Around 8,000 contract workers went on strike on Sunday in the Saudi Arabian capital Riyadh, as they protested against a delay in the payment of their salaries, it was reported on Monday.
The workers gathered in the Al Aqeeq District of the capital early on Sunday morning, as security forces were called to try and calm the situation, according to a report in Saudi Gazette.
After talks with police, delegates were assigned to survey the workers’ complaints and to address their grievances to employers.
Workers, contracted by the Ministry of Finance and working on projects including the King Abdullah Financial Centre in Al Aqeeq, refused to move and staged a sit-in for around four hours.

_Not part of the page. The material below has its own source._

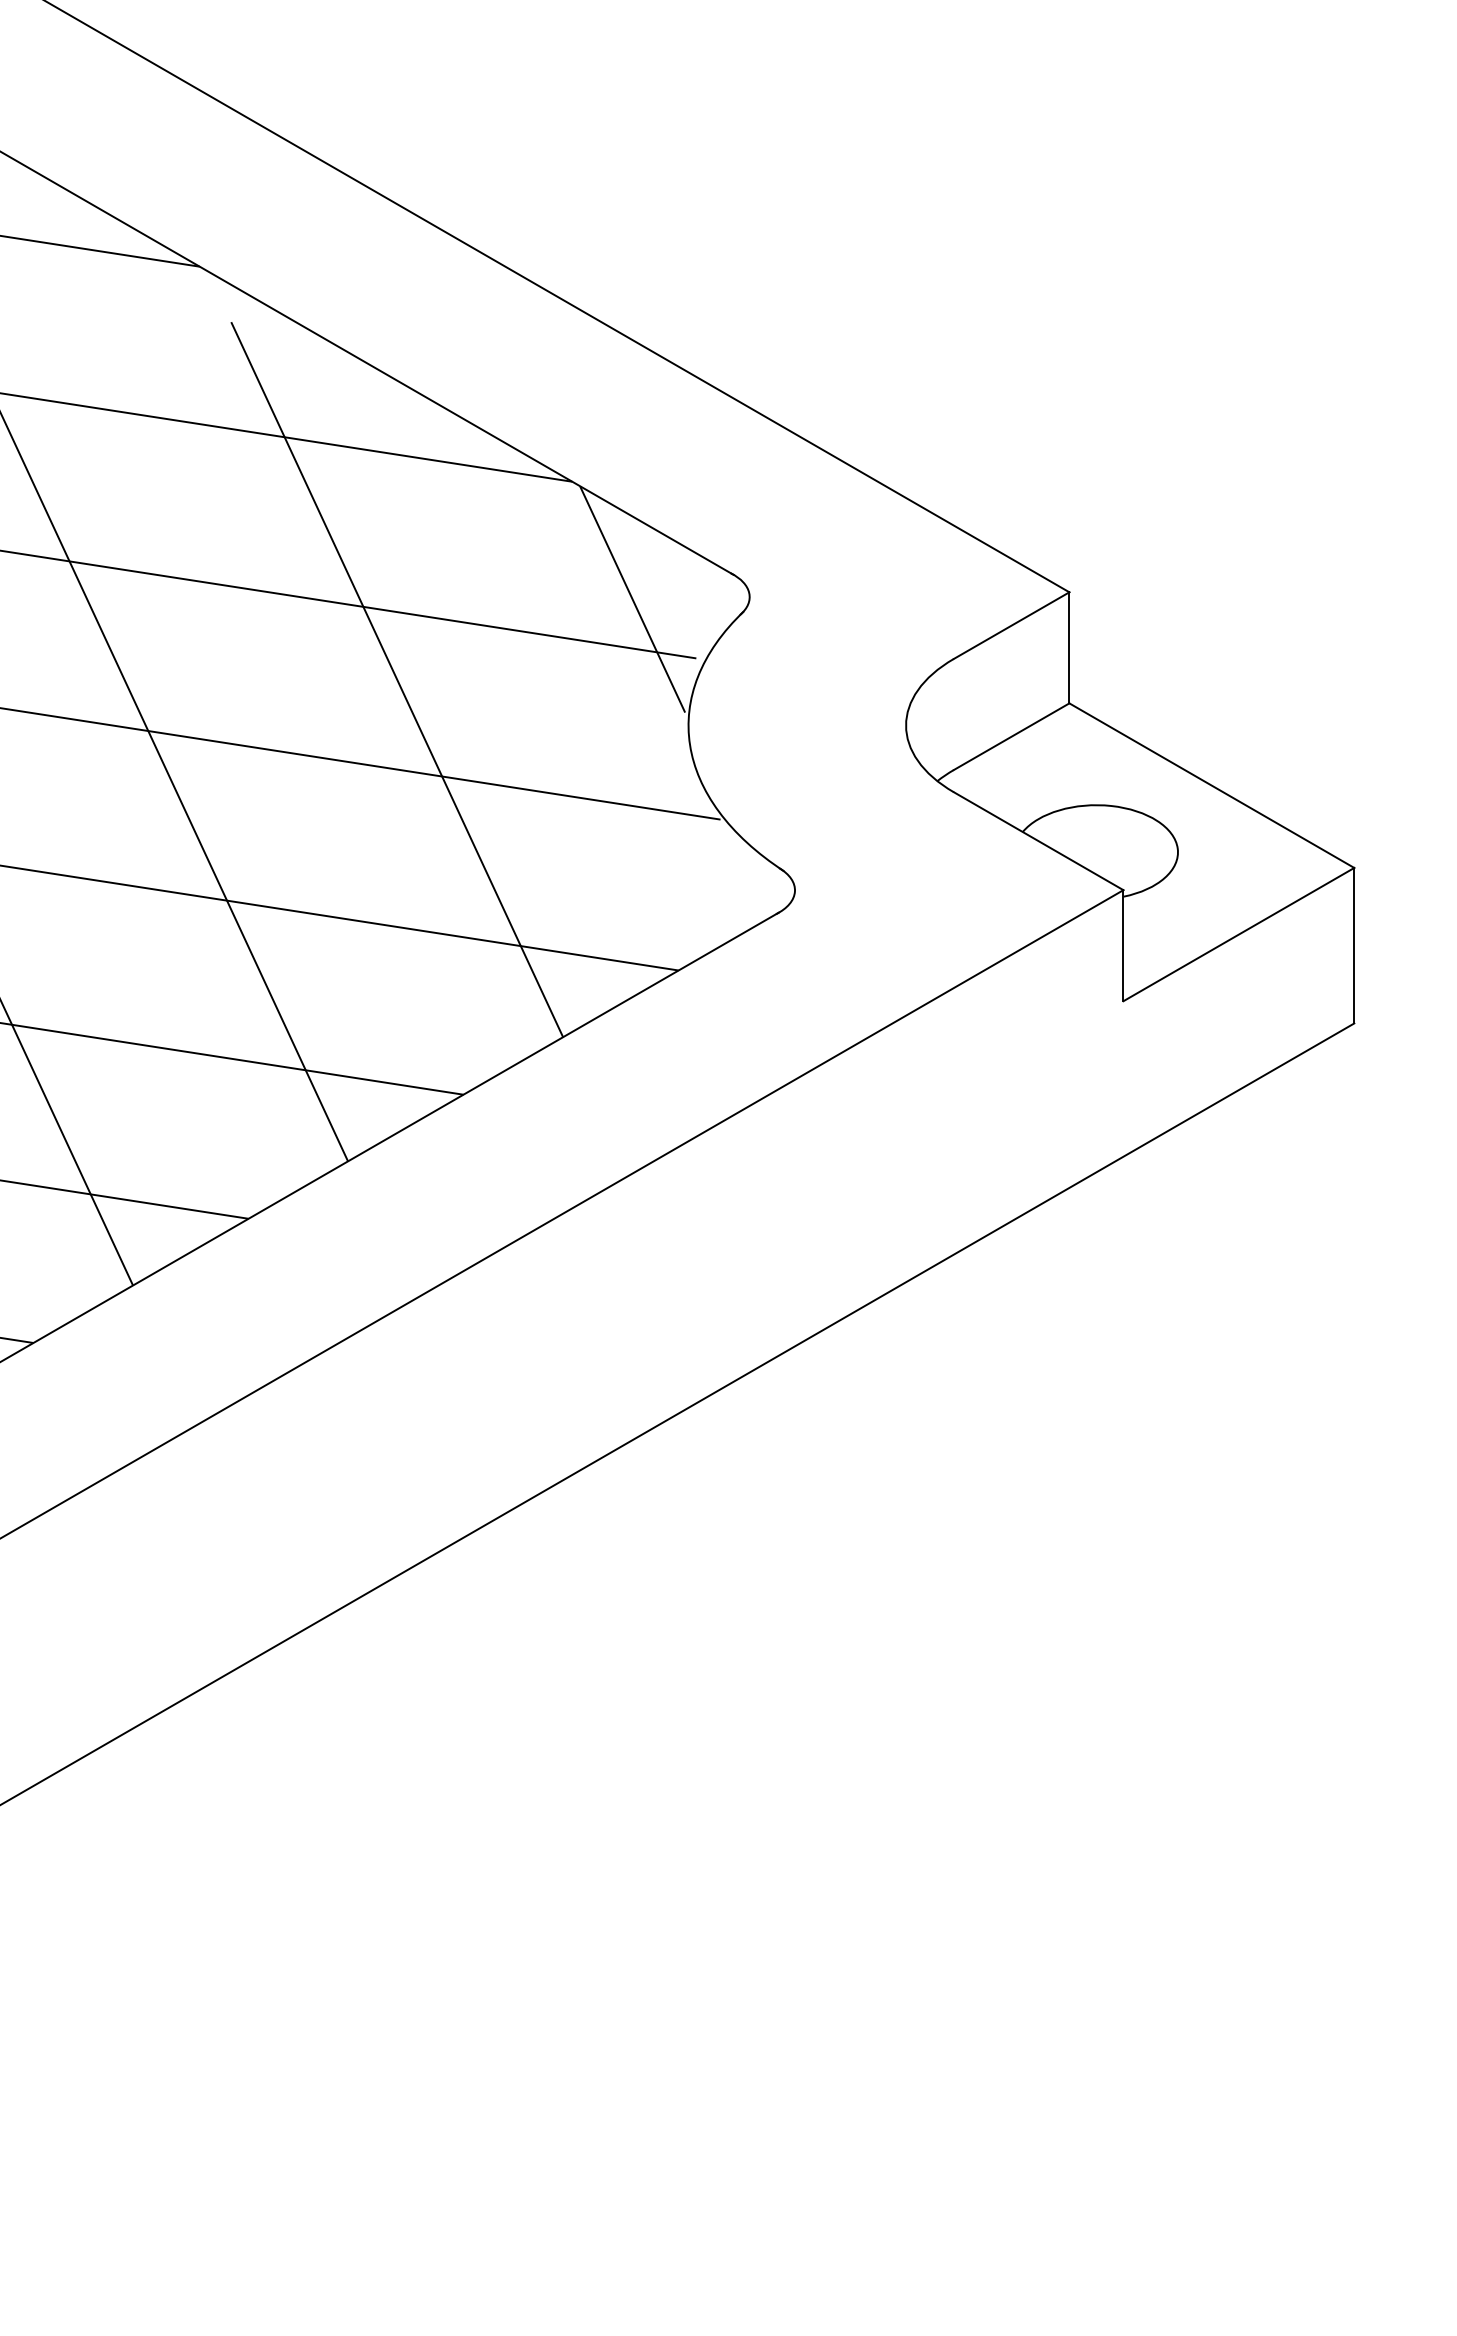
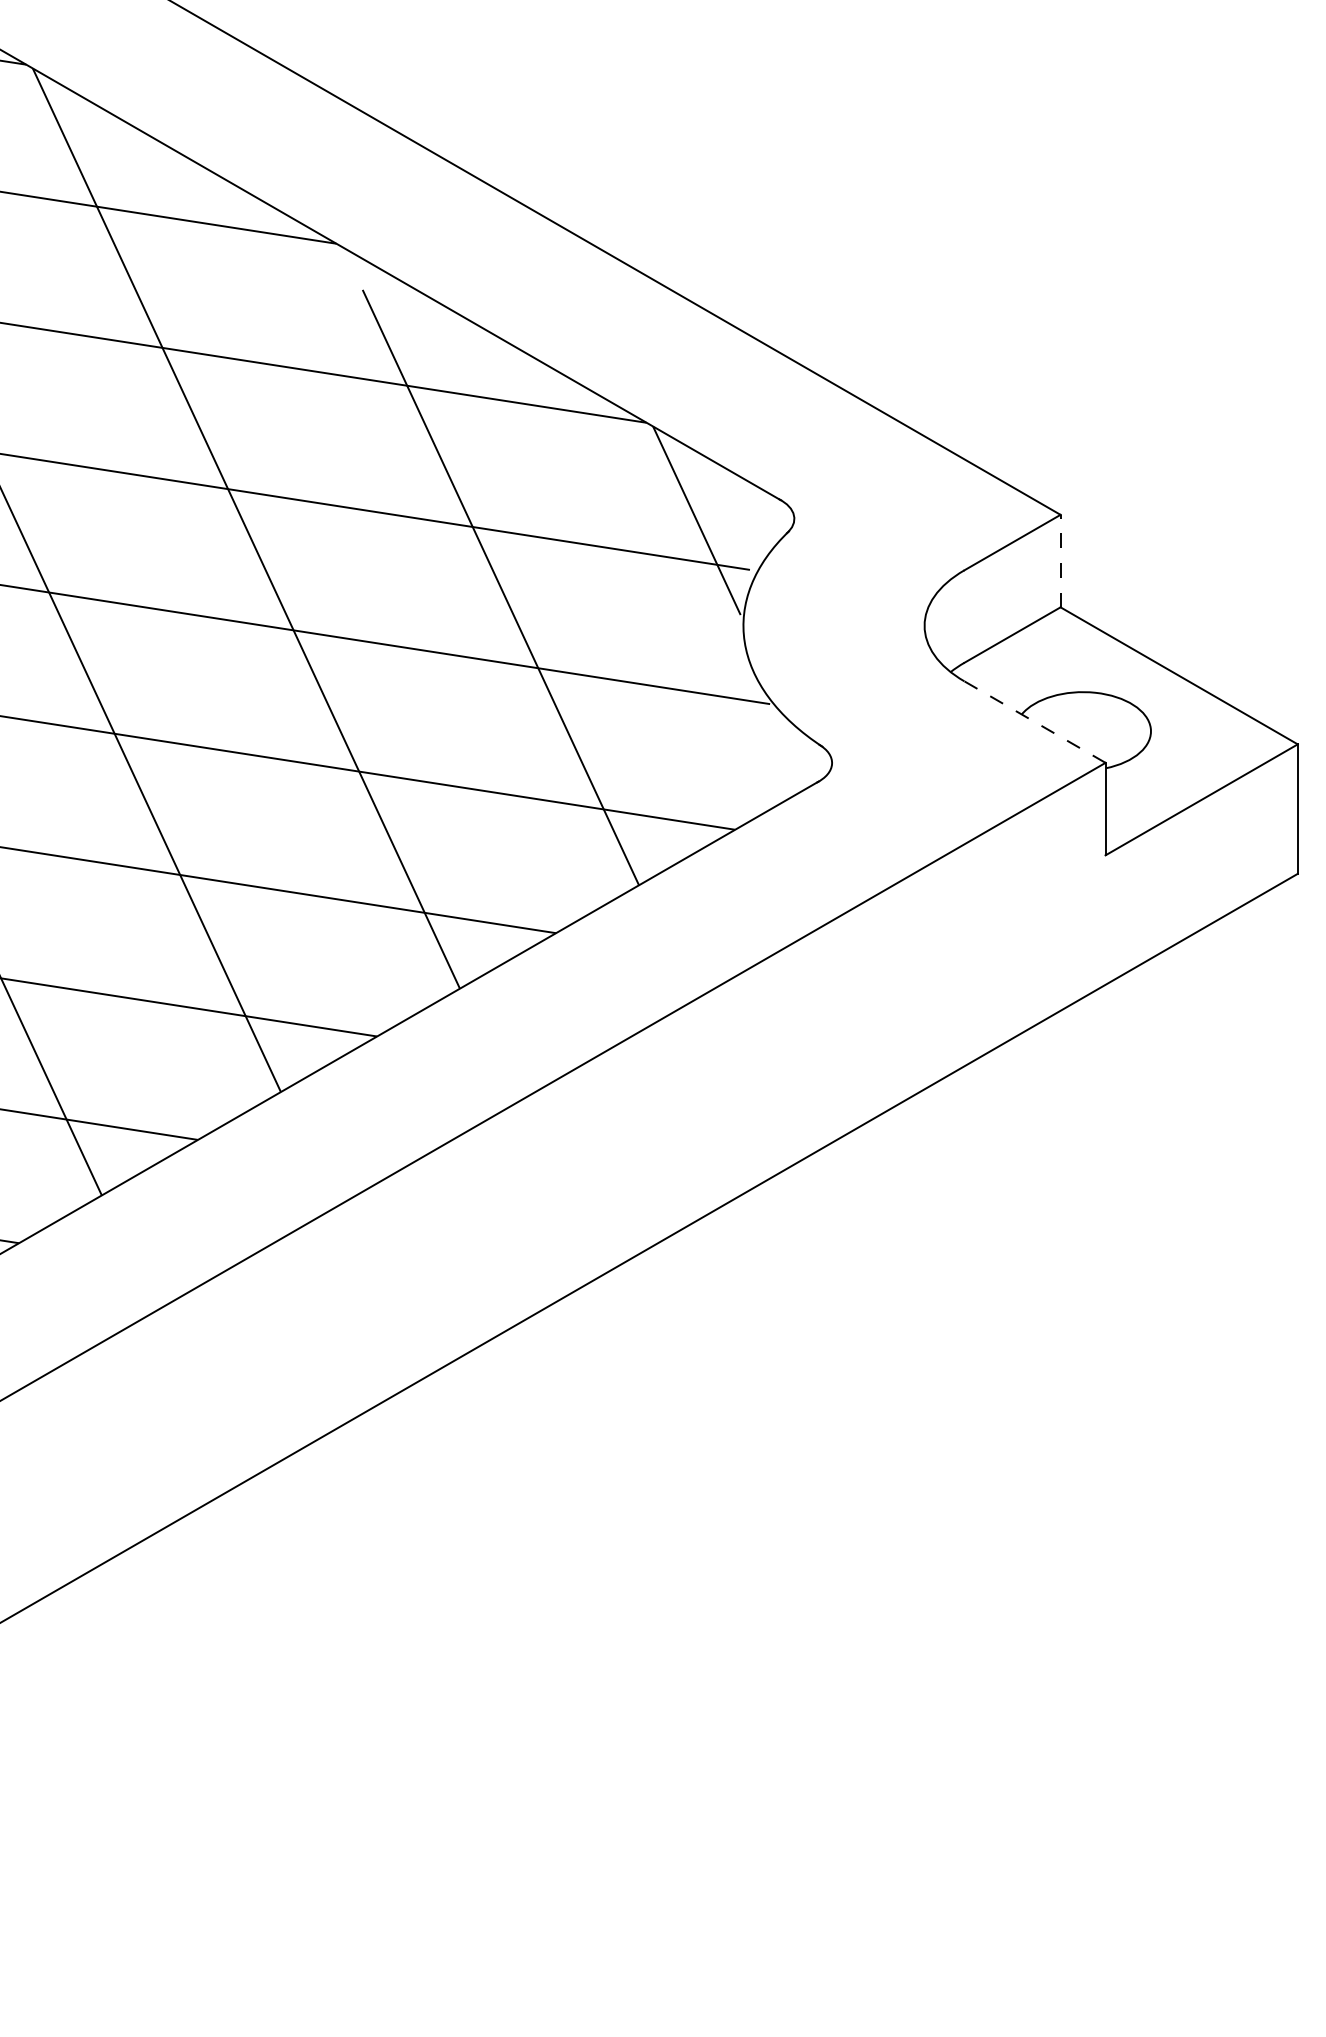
line: (1069, 647) -> (1060, 560), solid -> dashed
line: (1038, 841) -> (1034, 722), solid -> dashed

The main complaint by workers, the report said, was a delay in paying salaries, with some claiming wages were up to three to five months in arrears.
Some also claimed their sponsors had said they planned to deduct money to cover the new SAR2,400 (US$639) expatriate fee applied to companies hiring more foreigners than Saudi workers.
Saudi Arabia, which is struggling to create public-sector jobs thanks to a decades-long population boom, is pushing ahead with plans to force more private sector companies to reduce their foreign workforce in favour of Saudis.
Roughly nine in ten employees of private firms in Saudi Arabia are expatriates, according to official estimates. Foreign workers, mainly from South or Southeast Asia, generally command lower wages than Saudi staff.
The Gulf state needs to create 3m jobs for Saudi nationals by 2015 and 6m jobs by 2030, Labour Minister Adel Al Fakieh said in January 2012.